Delmas’s mouth moved, stopped. He consulted the papers again, though none had been altered. His finger rested on the margin and did not move.
“You will convey my respects to your father.”
Fitzwilliam inclined his head and waited.
Delmas looked up. His gaze sharpened. “Lord Matlock.”
The phrasing admitted no correction.
“I shall.”
Delmas inclined his head a second time. “That will be all.”
Fitzwilliam bowed and withdrew.
The chair remained against the wall when Fitzwilliam turned to leave.
The servant was already waiting. He opened the door.

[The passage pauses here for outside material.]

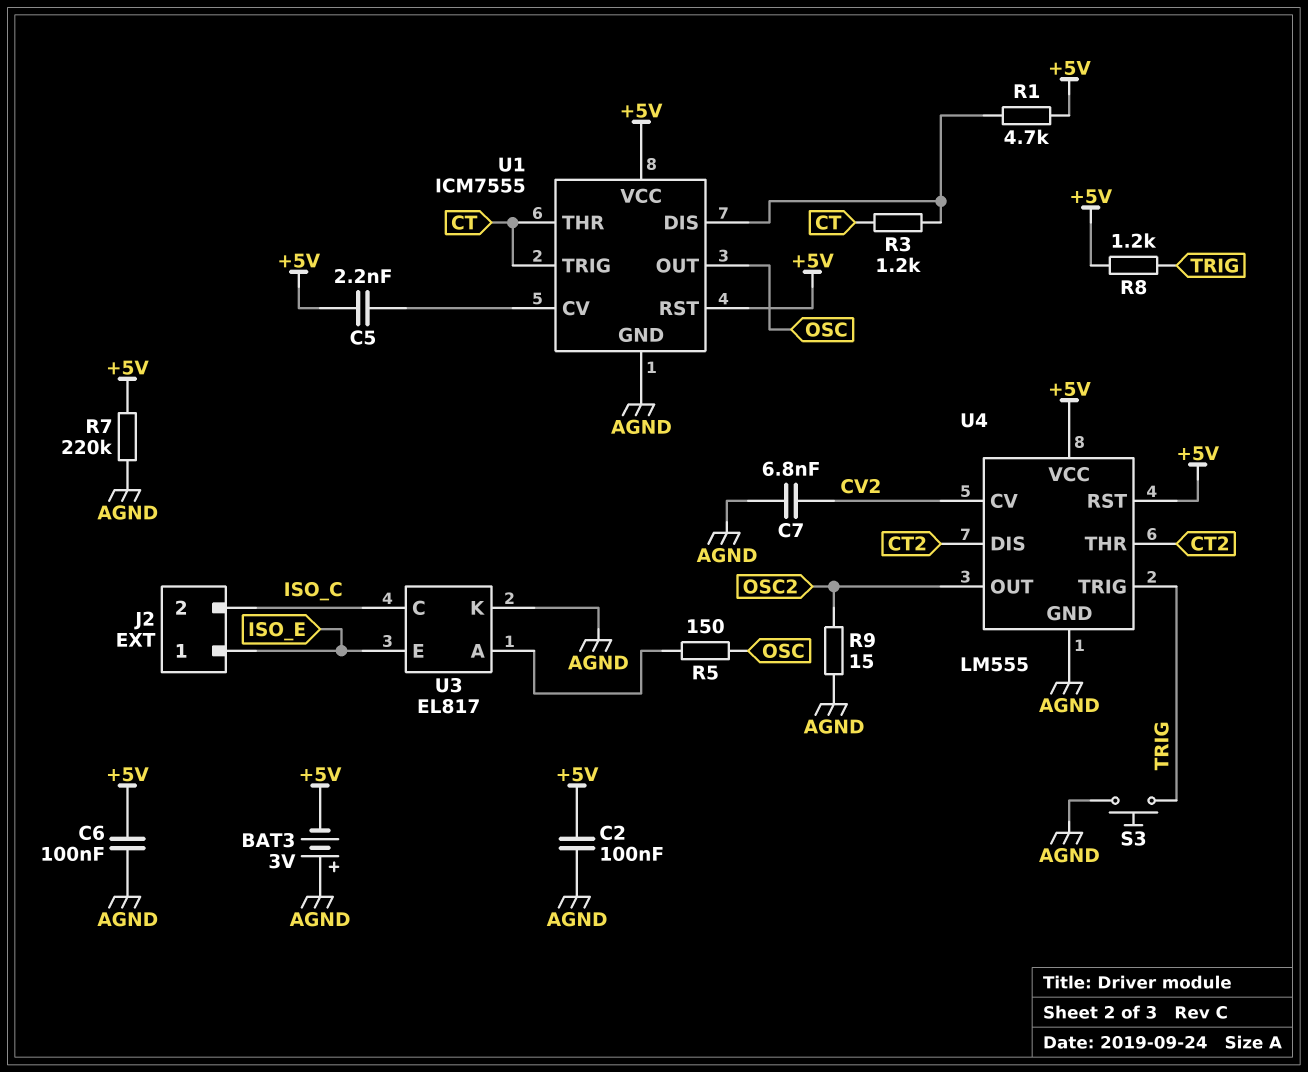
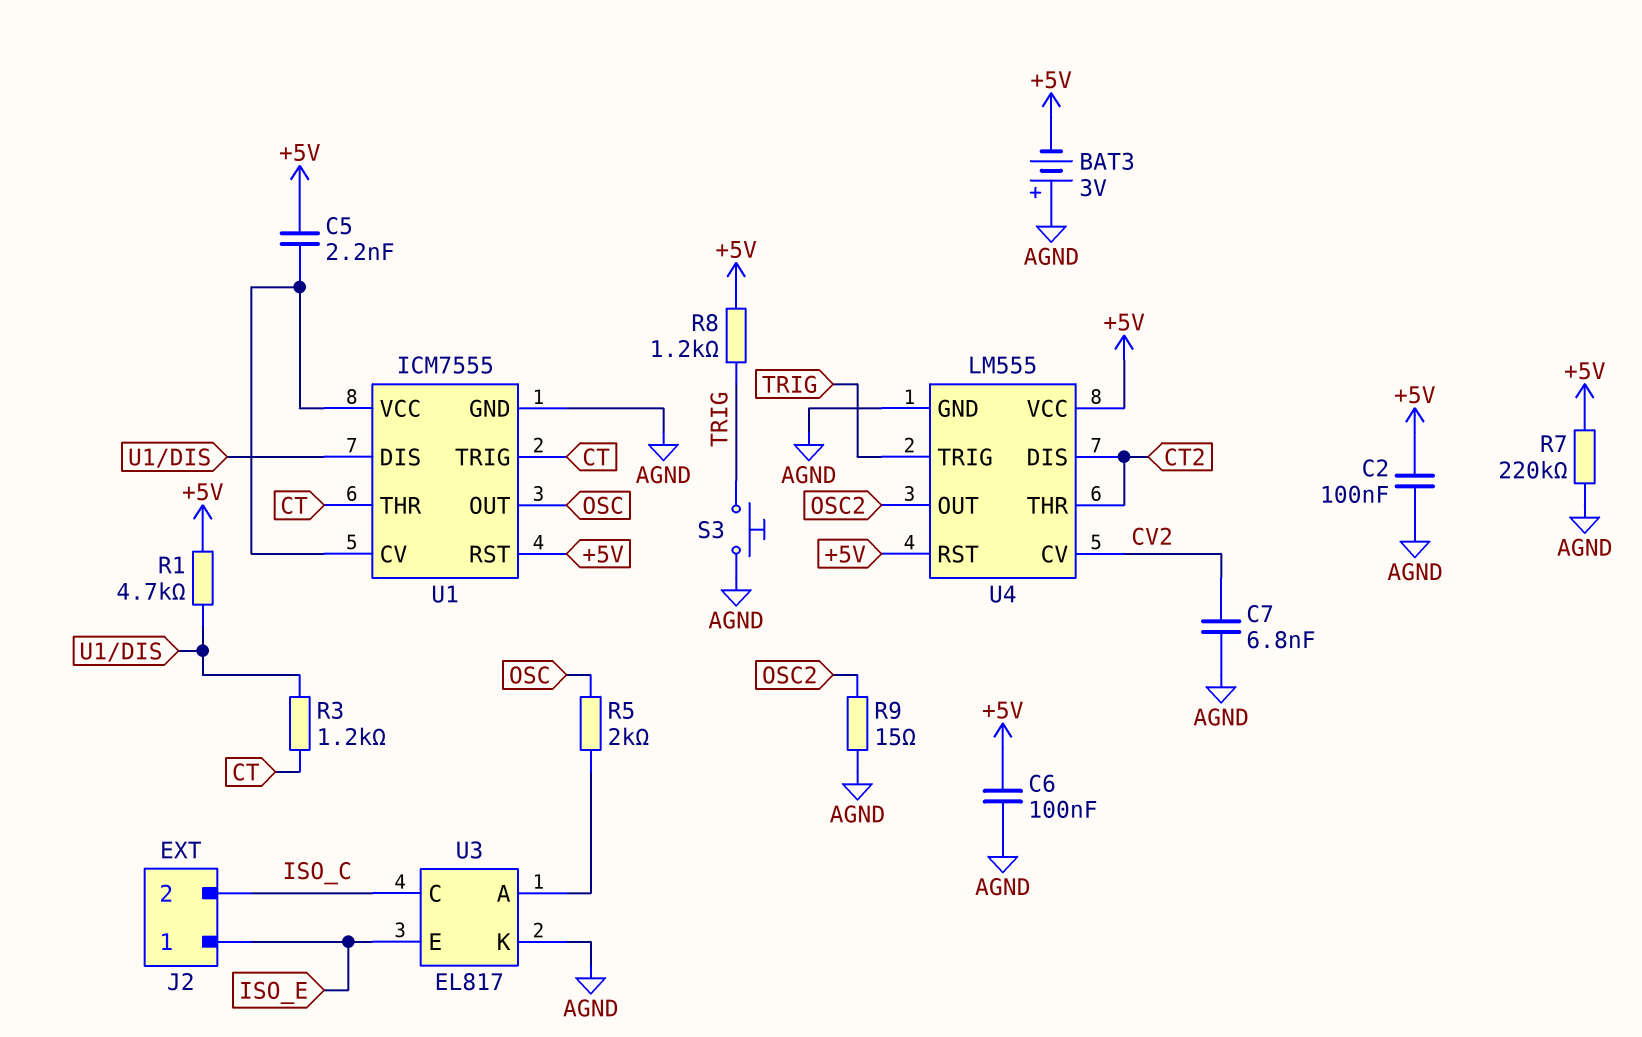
R5: 150 (OSC, U3/A) -> 2k (OSC, U3/A)
U1 pin VCC: +5V -> U1/CV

It closed before Fitzwilliam reached the step below.
* * *
He rode before the streets filled. Stone gave way to packed earth. The city loosened its hold. Fitzwilliam lengthened his seat and let the horse take the bit. The rhythm settled. Breath, stride, release.
A cart crossed the road ahead and cleared before he reached it. A bell sounded once behind a wall and stopped. He turned back only when the light climbed.

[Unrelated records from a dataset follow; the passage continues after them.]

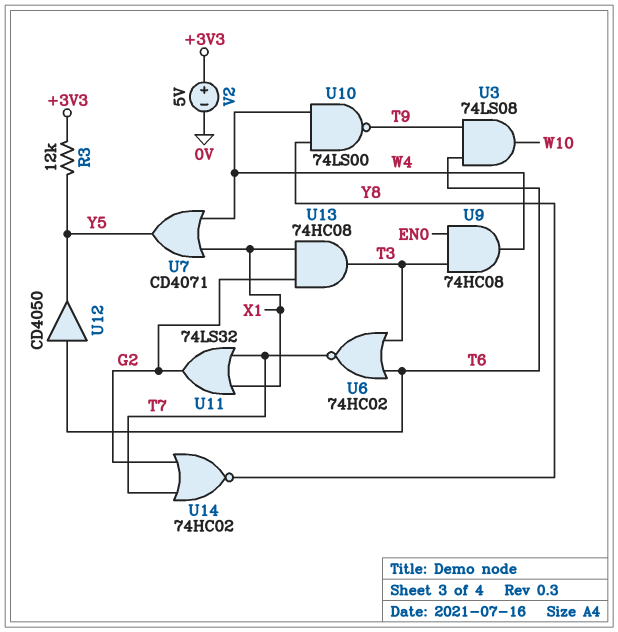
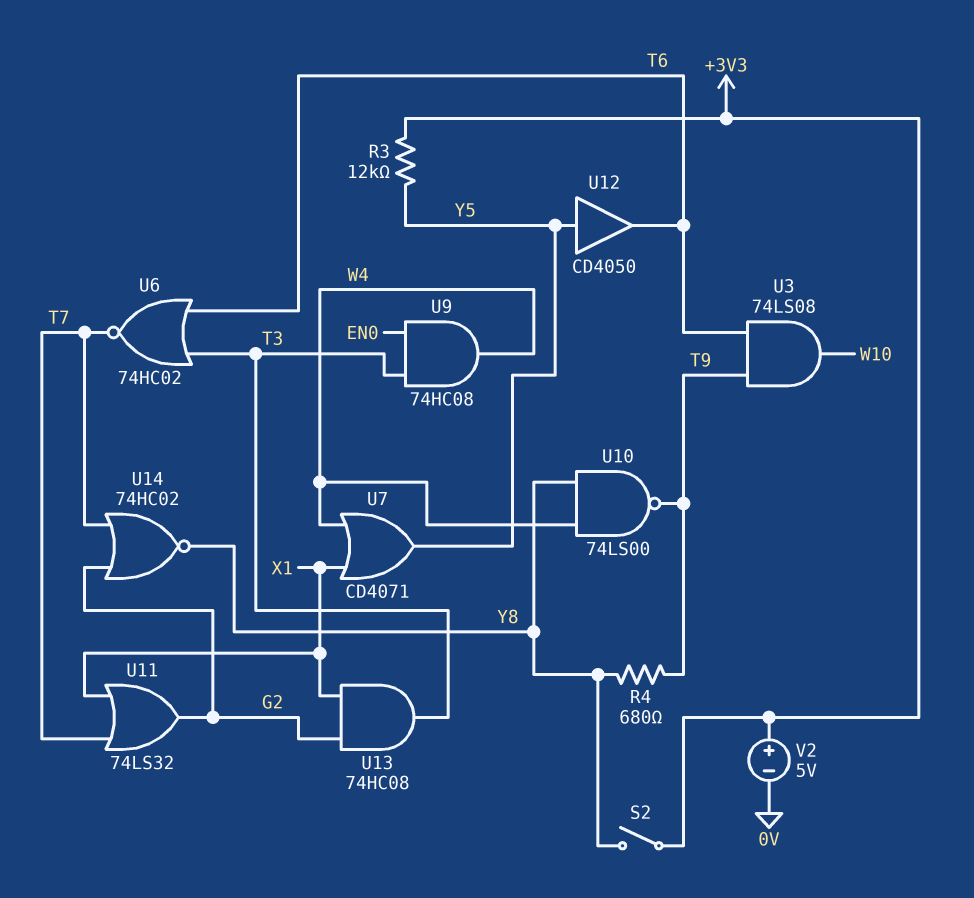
R4: none -> 680 (T9, Y8)
S2: none -> switch (+3V3, Y8)
U12: buffer CD4050 (in T6, out Y5) -> buffer CD4050 (in Y5, out T6)

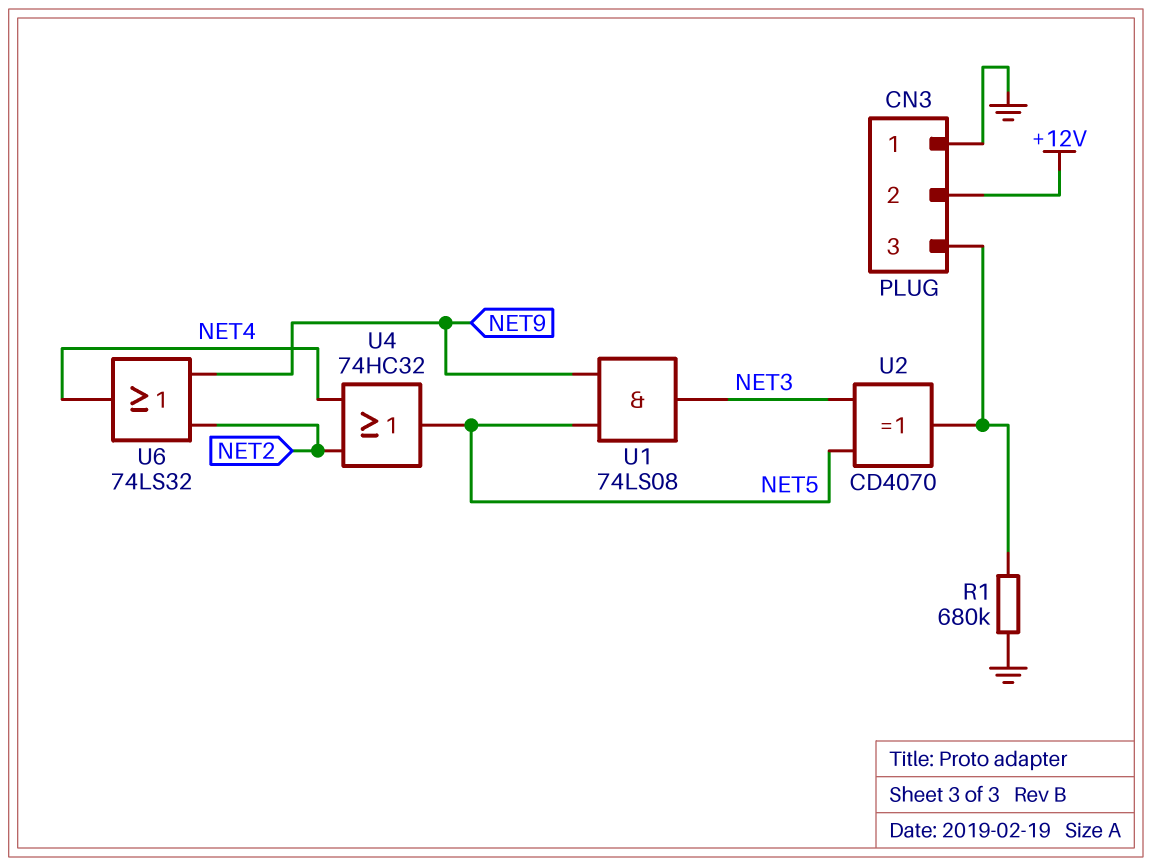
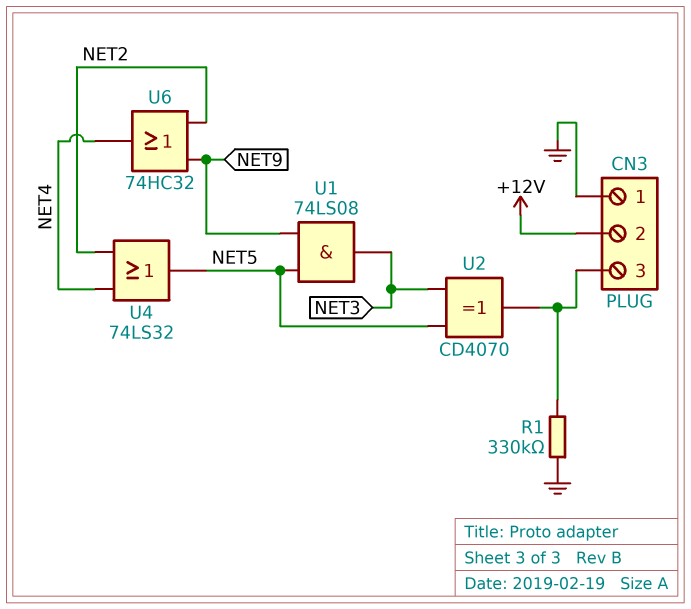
R1: 680k (CN3/3, GND) -> 330k (CN3/3, GND)
U4: OR 74HC32 (in NET2, in NET4, out NET5) -> OR 74LS32 (in NET2, in NET4, out NET5)
U6: OR 74LS32 (in NET2, in NET9, out NET4) -> OR 74HC32 (in NET2, in NET9, out NET4)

At the lodgings, Villiers took the reins. Fitzwilliam went upstairs, washed, changed, and ate half the meal set upon the tray. He left the bread untouched. He drank the water and set the cup down hard enough to ring once.
He crossed to the slope and pulled the letter marked Paris. Two names held. One torn. One whole.

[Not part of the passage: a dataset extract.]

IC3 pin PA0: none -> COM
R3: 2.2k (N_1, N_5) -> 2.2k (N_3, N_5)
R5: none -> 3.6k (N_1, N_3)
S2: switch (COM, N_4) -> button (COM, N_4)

He selected the next card and set it upon the table. The Comte d’Aubigny waited.
He replaced the letter and locked the drawer.
* * *
He rang the bell and was immediately shown inside. The room lay comfortably arranged. A fire burned low. Books stood within reach of the chairs. A tray had been set between them.
“Monsieur Fitzwilliam,” d’Aubigny said, smiling. “Paris is improved by familiar names.”
Fitzwilliam inclined his head. “You are kind.”
“Kindness is safe,” d’Aubigny said lightly. “Especially now.”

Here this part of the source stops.